Chater was a Baptist missionary who also published several religious texts in Sri Lanka. William Martin Harvard was a Wesleyan missionary, who supervised the Missionary Press. He intended that the book '.may be copied by missiona[ries] coming out to the South of Cey[lon] and furnish matter for study on the voyage. Nov. 8. 1816'.


The Portuguese Creole language had been in use in Sri Lanka since the first settlers arrived in the early 16th century; a mix of it is still in use ‘Portuguese-based creoles are the oldest creoles based on a European language’ (de Silva Jayasuriya, Shihan, and Hugo Schuchardt. “’On the Indo-Portuguese of Ceylon’: A Translation of a Hugo Schuchardt Manuscript.” Portuguese Studies 15 (1999): 52–69). Even after occupation by the Dutch, Portuguese remained in use until the late 18th century, with the arrival of the British altered the status quo. However, Portuguese remained the official language, albeit a corrupt version of it.


“Robert Percival writing in 1803 says: The language spoken most universally, both by Europeans and Asiatics who resort to Columbo, is the Portuguese of India, a base, corrupt dialect, altogether different from that spoken in Portugal. It may indeed be considered as a barbarous compound of a number of Indian languages combined with several European, among which French is very distinguishable. Though this dialect be considered as the most vulgar of any, yet it is a very useful and even necessary acquisition, as in most of the settlements on the coast, particularly those which have been in the possession of the Dutch, it is common to meet with both Moors and Malabars who speak it. In Ceylon it is particularly useful to be understood, and indeed without it, a person finds it impossible to maintain any conversation with the Dutch ladies, as they seldom address one in any other language. This last circumstance a surprised me good deal, as in every other place I always found everything accounted vulgar the particular abhorrence of the ladies. And yet the Dutch ladies at Colombo hardly ever attempt to speak even in their own families and to their own connections in Dutch, although it is reckoned the polite language.” (G. P. V. Somaratna).
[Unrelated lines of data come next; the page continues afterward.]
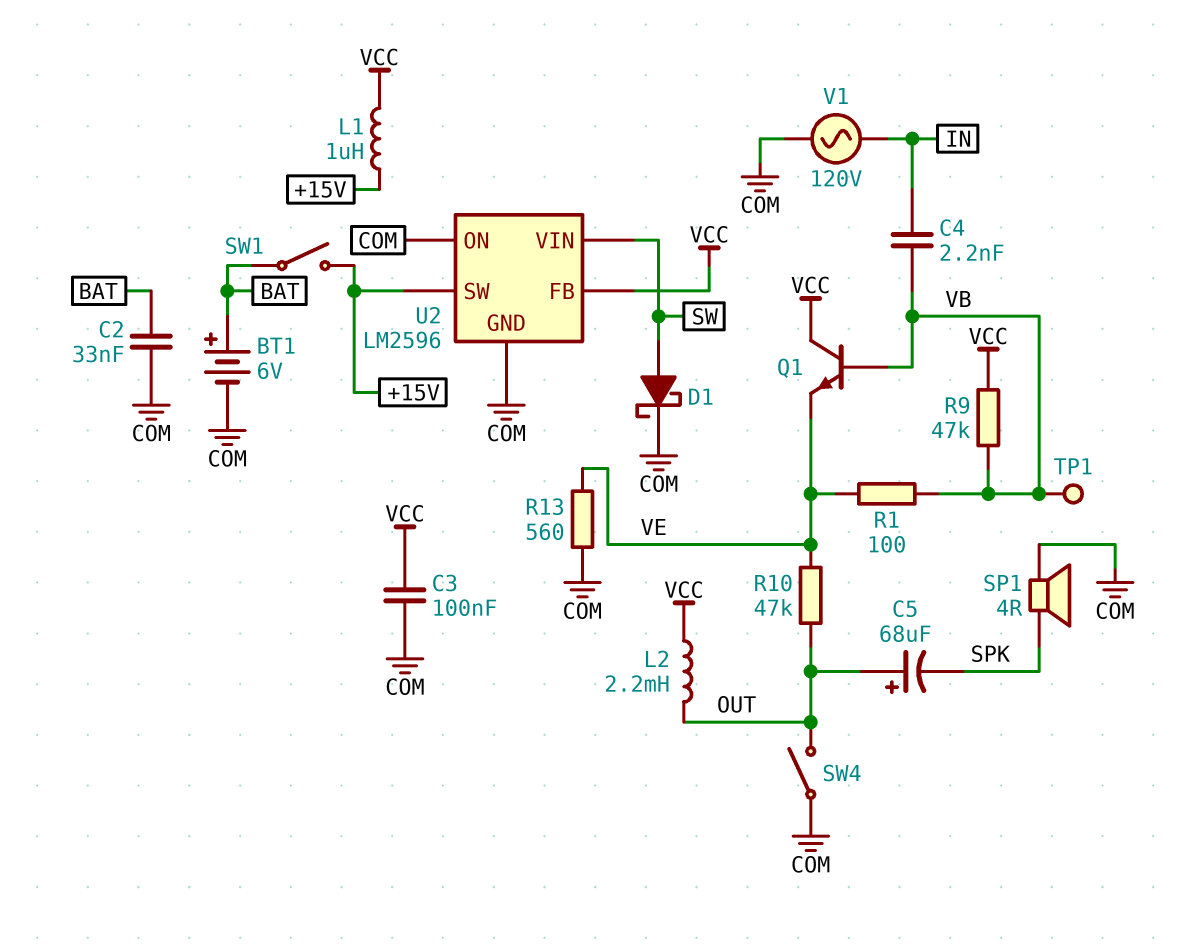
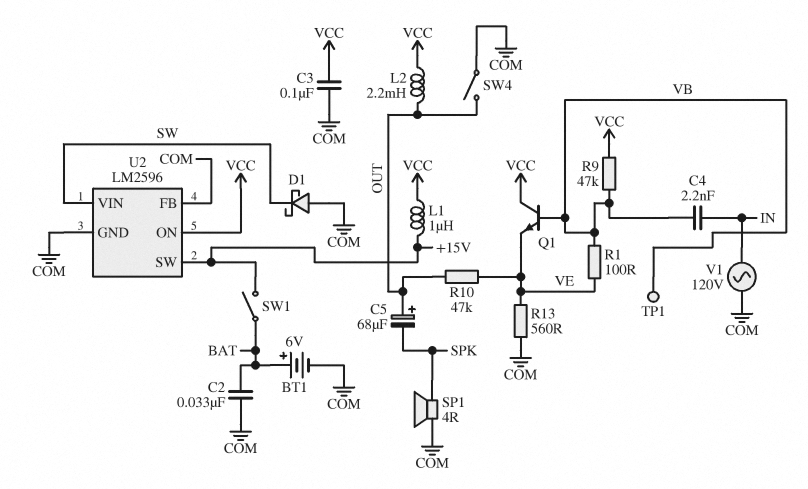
D1: schottky (A SW, K COM) -> schottky (A COM, K SW)
U2 pin FB: VCC -> COM
U2 pin ON: COM -> VCC

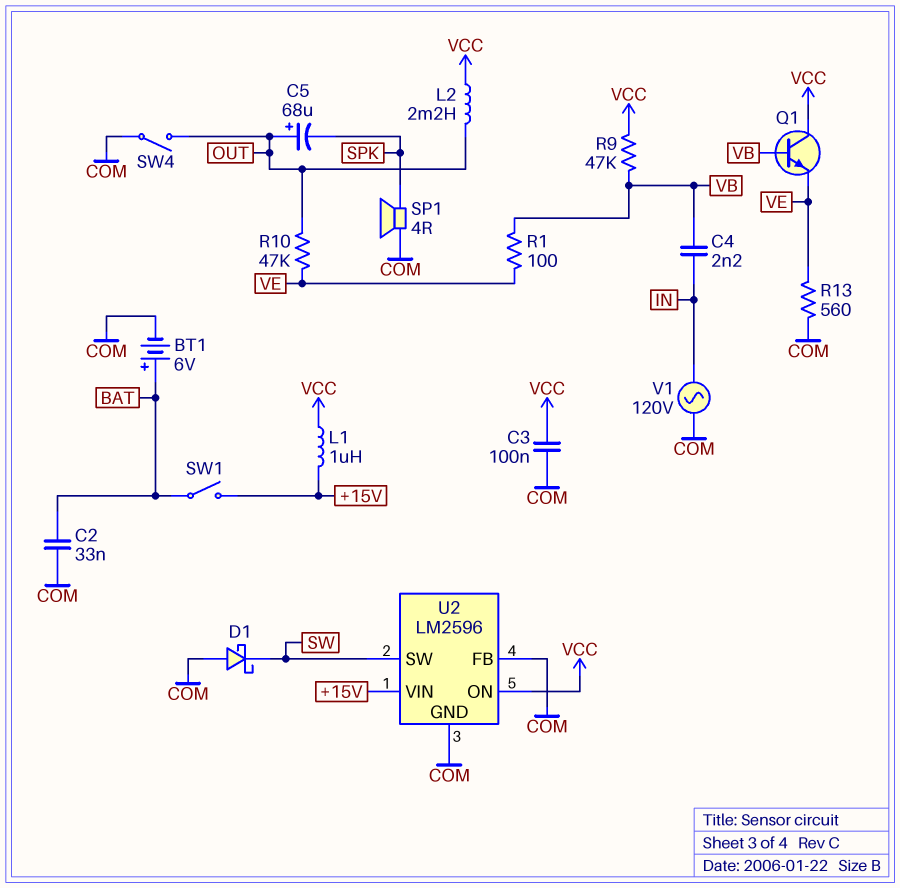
TP1: test point (VB) -> none
U2 pin SW: +15V -> SW
U2 pin VIN: SW -> +15V

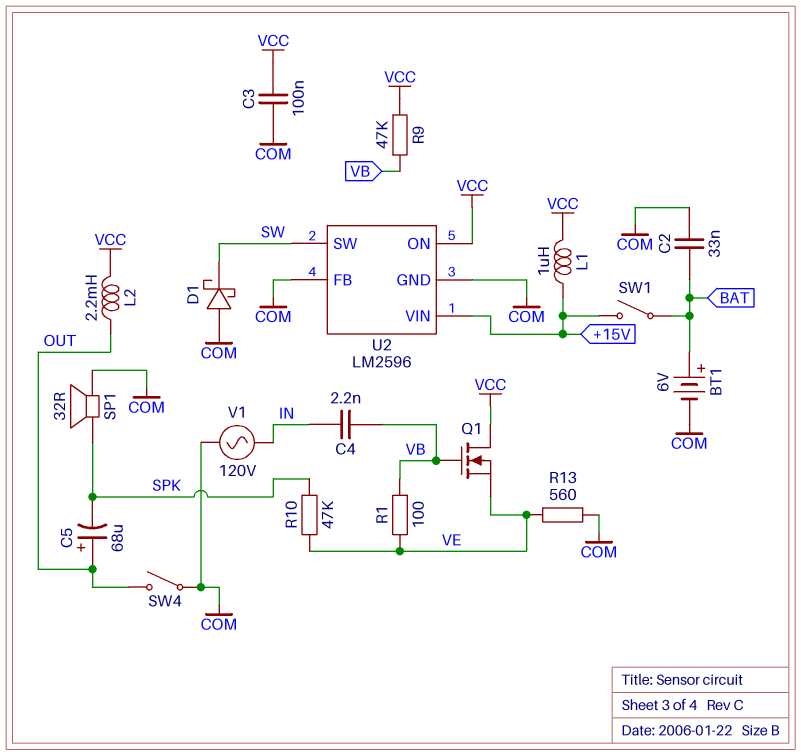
Q1: NPN (B VB, C VCC, E VE) -> NMOS (G VB, D VCC, S VE)
R10: 47k (OUT, VE) -> 47k (SPK, VE)
SP1: speaker 4R (COM, SPK) -> speaker 32R (COM, SPK)

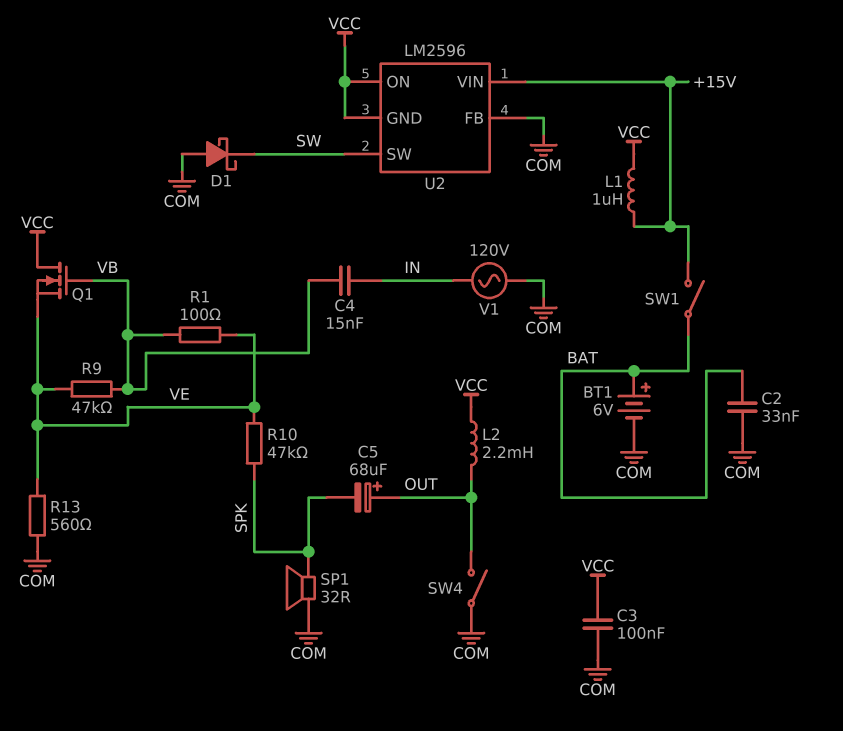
C4: 2.2nF (IN, VB) -> 15nF (IN, VB)
R9: 47k (VB, VCC) -> 47k (VB, VE)
U2 pin GND: COM -> VCC

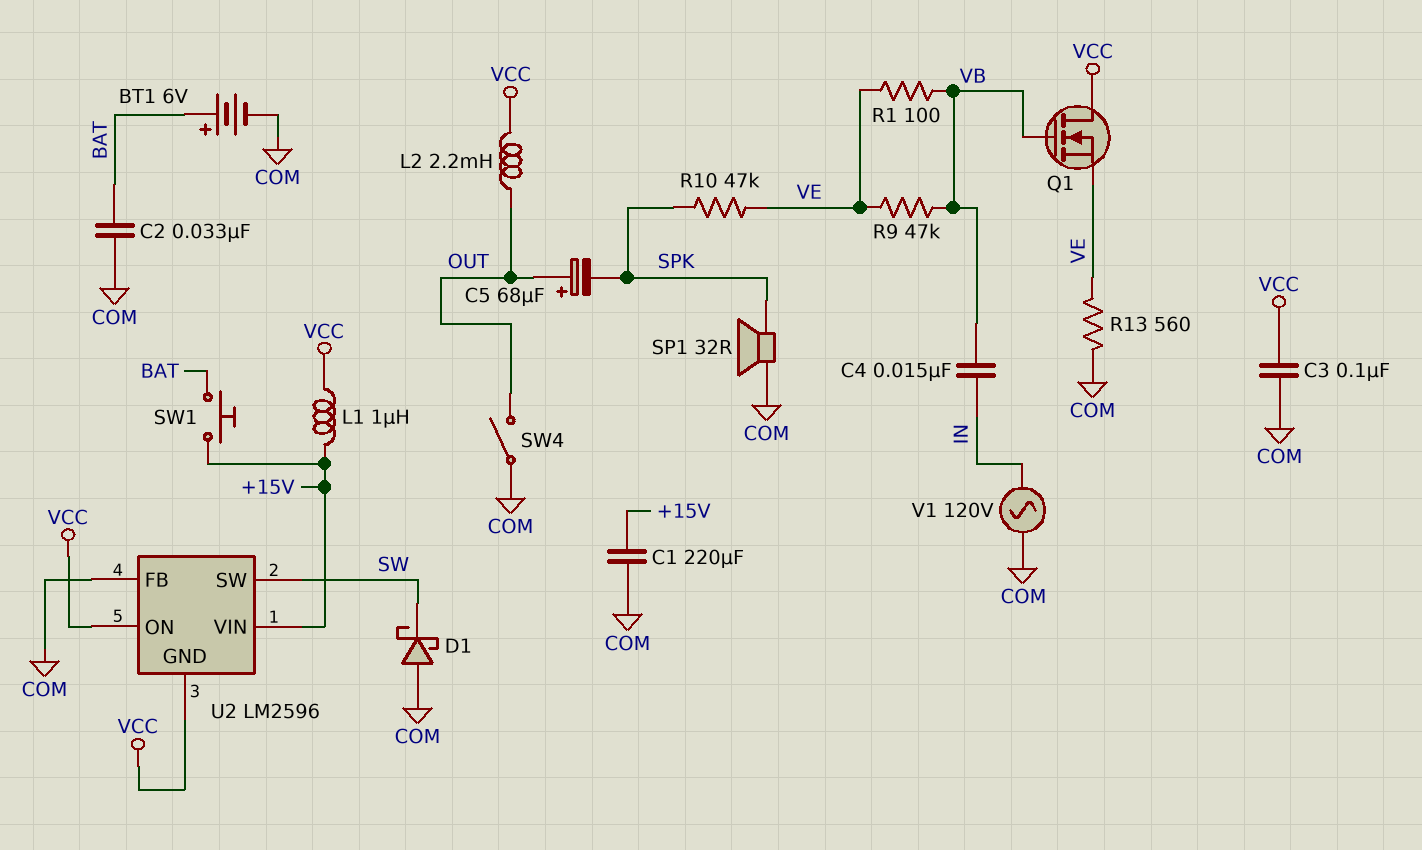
C1: none -> 220uF (+15V, COM)
SW1: switch (+15V, BAT) -> button (+15V, BAT)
Sinhala is an Indo-Aryan language primarily spoken by the Sinhalese people of Sri Lanka, who make up the largest ethnic group on the island, numbering about 16 million. It is also the first language of about two million other Sri Lankans. It is written in Sinhalese script, a Brahmic script closely related to the Grantha script of South India.


Provenance: long inscription to title page, signed ‘Harv?’ and dated November 1816; ‘Richmond College. Surrey’, bookplate on front pastedown, with a note in pencil ‘Bookplate from original binding’.


Extremely rare, we locate copies the British Library, Royal Danish Library, Australian National Univ., and Bibliotheque Geneve.